J’ai fait la préproduction de ce film avec le même soin que celle d’un long métrage. Je suis allé des dizaines de fois à Versailles en repérage pour choisir des axes de lumière avec mes techniciens. Je voulais travailler sur les ors, créer des halos qui soient complètement dorés, par un jeu de tentures qui se refléteraient dans les miroirs. J’ai aussi découvert l’univers des défilés de mode, je me suis intéressé plus que d’habitude à la texture des vêtements, même si c’est quelque chose qui m’a toujours passionné. Dans mon nouveau film, Black Gold ( NDLR : une fresque épique façon Lawrence d’Arabie, avec Antonio Banderas et Tahar Rahim), il y aura plus de 7 000 costumes ! D’un jour à l’autre, je suis passé d’un univers de raffinement peuplé de très jolies femmes habillées par une des meilleures maisons de mode du monde à l’ambiance plutôt virile d’un tournage en plein c£ur des dunes tunisiennes.

Après les ours et les tigres, c’est le désert que vous rêviez de dompter ?

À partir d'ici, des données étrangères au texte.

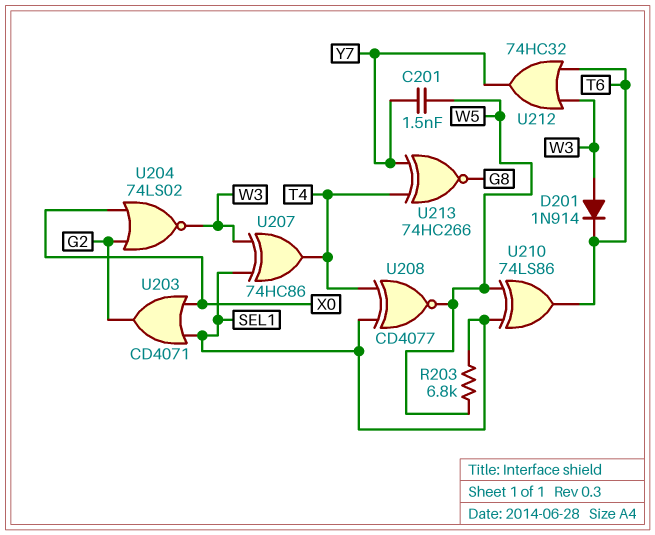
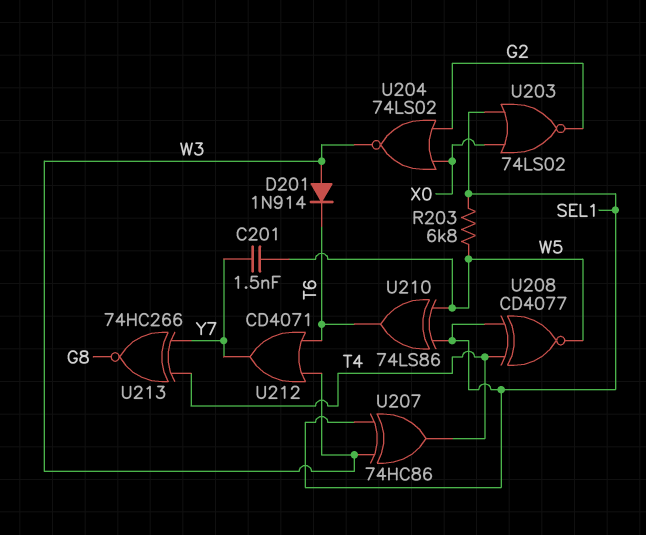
U203: OR CD4071 (in SEL1, in X0, out G2) -> NOR 74LS02 (in SEL1, in X0, out G2)
U212: OR 74HC32 (in T6, in W3, out Y7) -> OR CD4071 (in T6, in W3, out Y7)

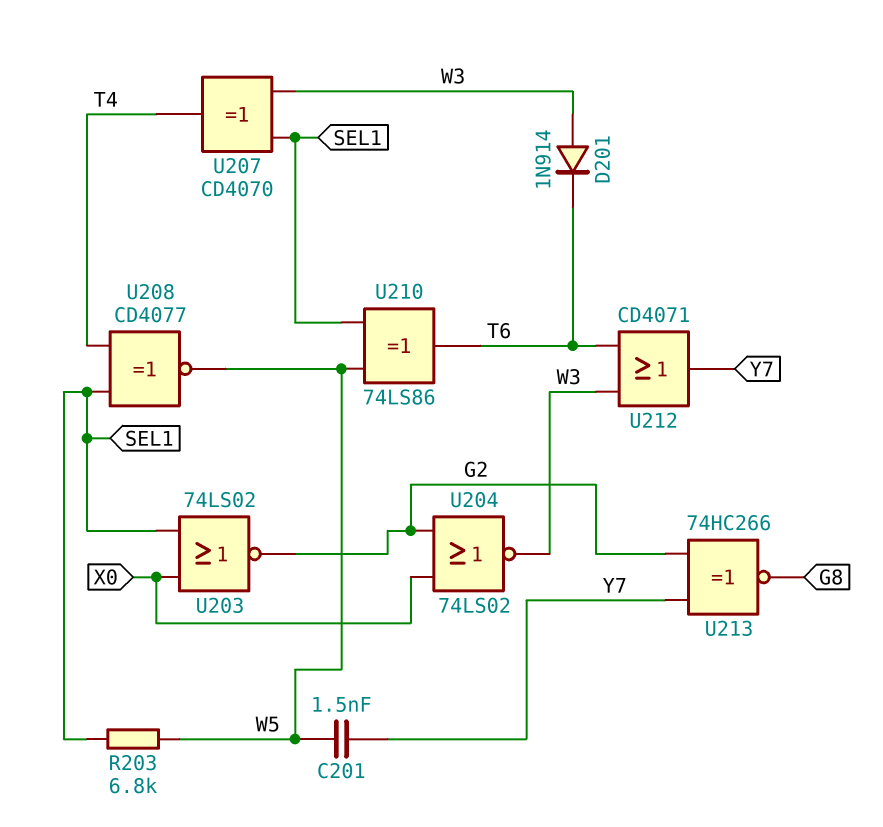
U207: XOR 74HC86 (in SEL1, in W3, out T4) -> XOR CD4070 (in SEL1, in W3, out T4)
U213: XNOR 74HC266 (in T4, in Y7, out G8) -> XNOR 74HC266 (in G2, in Y7, out G8)

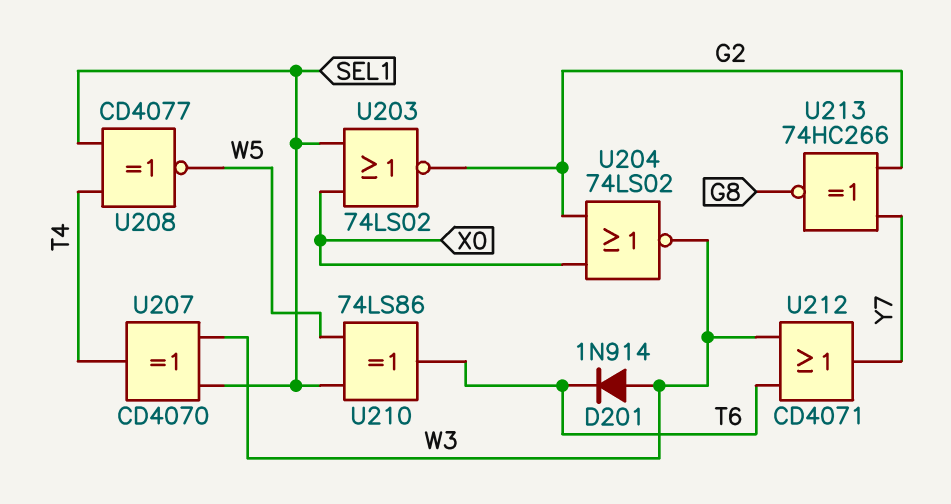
C201: 1.5nF (W5, Y7) -> none
R203: 6.8k (SEL1, W5) -> none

Cela fait des années que je suis fasciné par le Moyen-Orient, une région du monde mal connue, qui fait peur. Il m’est venu l’envie impérieuse de présenter ce monde différemment et de raconter une jolie histoire d’un jeune prince partagé entre ses deux pères qui ont eux-mêmes deux conceptions du futur et de la lecture du Coran. Alors que le cinéma se banalise terriblement, qu’on ne dégage plus de budgets que pour tourner des films à l’usage des teenagers, je suis convaincu qu’il reste de la place pour de grandes épopées portées par des héros charismatiques.